De lidstaten kunnen besluiten artikel 49, leden 1, 2 en 3, niet toe te passen wanneer bij een besluit van het bestuurs- of leidinggevend orgaan een inbreng anders dan in geld plaatsvindt in de vorm van effecten in de zin van artikel 4, lid 1, punt 44, van Richtlijn 2014/65/EU van het Europees Parlement en de Raad (1), of in de vorm van geldmarktinstrumenten in de zin van artikel 4, lid 1, punt 17, van die richtlijn en die effecten of geldmarktinstrumenten worden gewaardeerd tegen de gewogen gemiddelde koers waartegen zij gedurende een toereikende, volgens de nationale wetgeving te bepalen periode voorafgaand aan de effectieve datum van de verwezenlijking van de inbreng anders dan in geld op één of meer gereglementeerde markten in de zin van artikel 4, lid 1, punt 21, van genoemde richtlijn zijn verhandeld.
Wanneer de koers evenwel is beïnvloed door uitzonderlijke omstandigheden die zouden leiden tot een aanzienlijke wijziging van de waarde van het vermogensbestanddeel op de effectieve datum van de inbreng ervan, met inbegrip van situaties waarin de markt voor die effecten of geldmarktinstrumenten niet meer liquide is, wordt op initiatief en onder de verantwoordelijkheid van het bestuurs- of leidinggevend orgaan tot een herwaardering overgegaan.
Het bepaalde in artikel 49, leden 1, 2 en 3, is van toepassing voor een dergelijke herwaardering.
2.
De lidstaten kunnen besluiten artikel 49, leden 1, 2 en 3, niet toe te passen wanneer bij een besluit van het bestuurs- of leidinggevend orgaan een inbreng anders dan in geld plaatsvindt in de vorm van andere vermogensbestanddelen dan de in lid 1 van dit artikel bedoelde effecten en geldmarktinstrumenten, welke reeds door een erkende onafhankelijke deskundige gewaardeerd zijn, en wanneer aan de volgende voorwaarden is voldaan:
- a)
de billijke waarde wordt bepaald op een datum die niet meer dan zes maanden aan de effectieve datum van de inbreng voorafgaat, en
- b)
de waardering is uitgevoerd met inachtneming van de in de betrokken lidstaat algemeen aanvaarde normen en beginselen voor de waardering van de categorie vermogensbestanddelen die de inbreng vormen.
Ingeval er sprake is van nieuwe bijzondere omstandigheden die zouden leiden tot een aanzienlijke wijziging van de billijke waarde van het vermogensbestanddeel op de effectieve datum van de inbreng ervan, wordt op initiatief en onder de verantwoordelijkheid van het bestuurs- of leidinggevend orgaan tot een herwaardering overgegaan.
Het bepaalde in artikel 49, leden 1, 2 en 3, is van toepassing op de in de tweede alinea bedoelde herwaardering.
Bij het ontbreken van een dergelijke herwaardering kunnen één of meer aandeelhouders die op de dag dat het besluit tot kapitaalsverhoging wordt genomen gezamenlijk ten minste 5 % van het geplaatste kapitaal van de vennootschap in hun bezit hebben, een waardering door een onafhankelijke deskundige eisen.

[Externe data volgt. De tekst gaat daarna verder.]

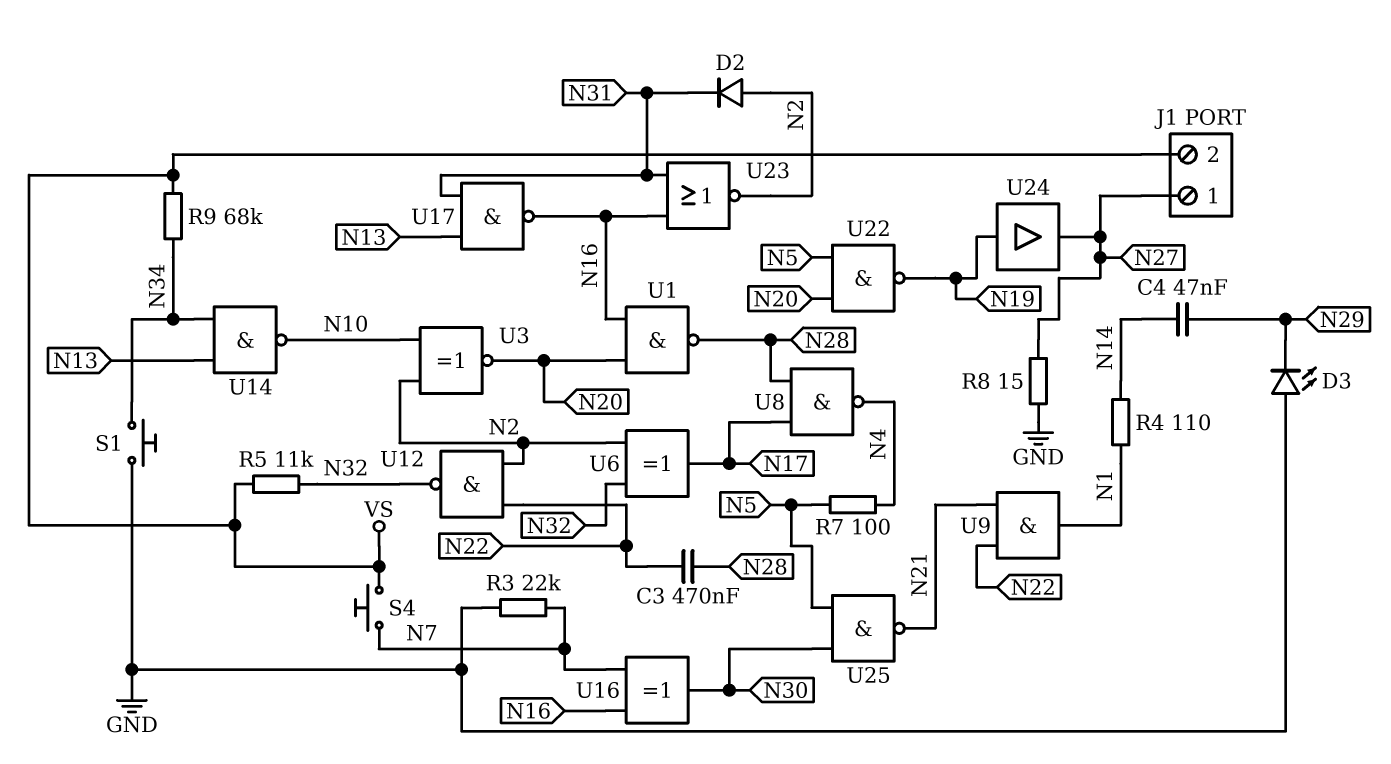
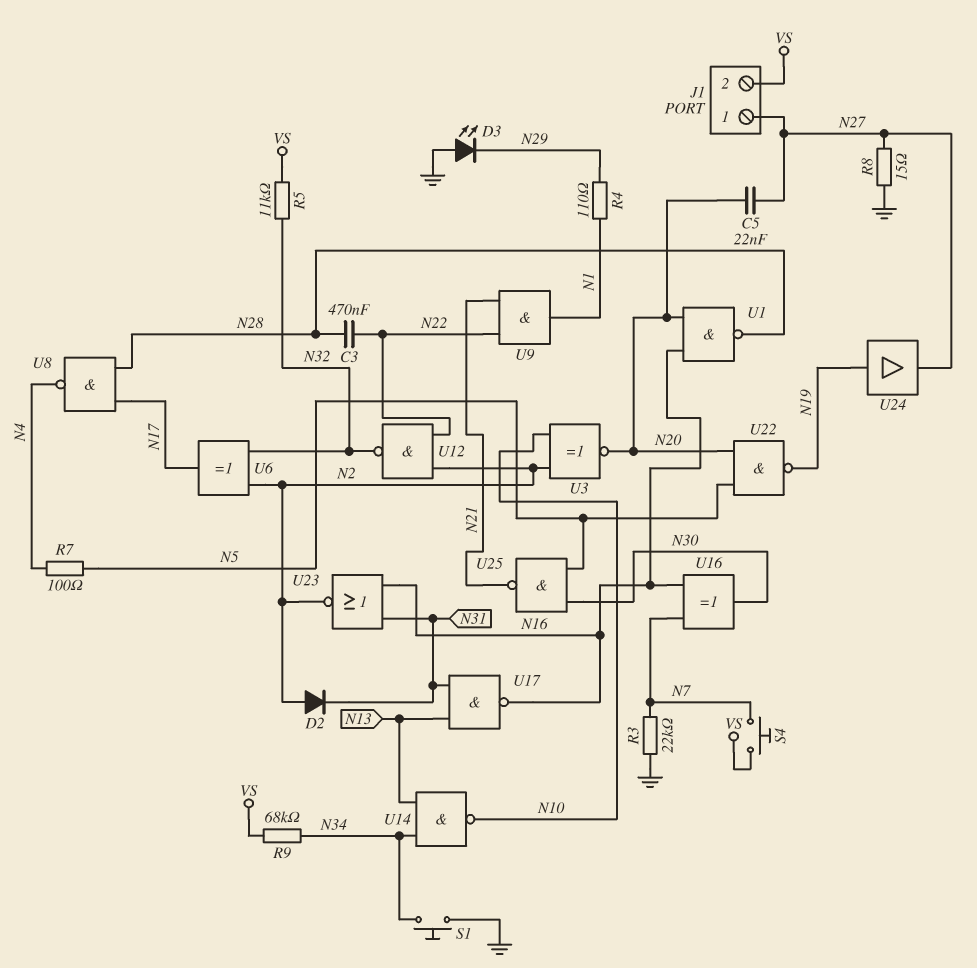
C4: 47nF (N14, N29) -> none
C5: none -> 22nF (N20, N27)
R4: 110 (N1, N14) -> 110 (N1, N29)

In dat geval is het bepaalde in artikel 49, leden 1, 2 en 3, van toepassing.
Die aandeelhouder(s) kan (kunnen) die eis indienen tot de effectieve datum van de inbreng van het vermogensbestanddeel, mits de betrokken aandeelhouder(s) op de datum van de eis gezamenlijk nog ten minste 5 % van het geplaatste kapitaal van de vennootschap in bezit heeft (hebben), zoals dat kapitaal luidde op de dag dat het besluit tot verhoging werd genomen.
3.
De lidstaten kunnen besluiten artikel 49, leden 1, 2 en 3, niet toe te passen wanneer bij een besluit van het bestuurs- of leidinggevend orgaan een inbreng anders dan in geld in de vorm van andere vermogensbestanddelen dan de in lid 1 van dit artikel bedoelde effecten of geldmarktinstrumenten plaatsvindt, waarvan de billijke waarde is afgeleid van een vermogensbestanddeel uit de jaarrekeningen van het voorgaande boekjaar, mits deze jaarrekeningen overeenkomstig Richtlijn 2006/43/EG aan een controle werden onderworpen.
Het bepaalde in lid 2, tweede tot en met vijfde alinea, van dit artikel is van overeenkomstige toepassing.
Voetnoten
Richtlijn 2014/65/EU van het Europees Parlement en de Raad van 15 mei 2014 betreffende markten voor financiële instrumenten en tot wijziging van Richtlijn 2002/92/EG en Richtlijn 2011/61/EU (PB L 173 van 12.6.2014, blz. 349).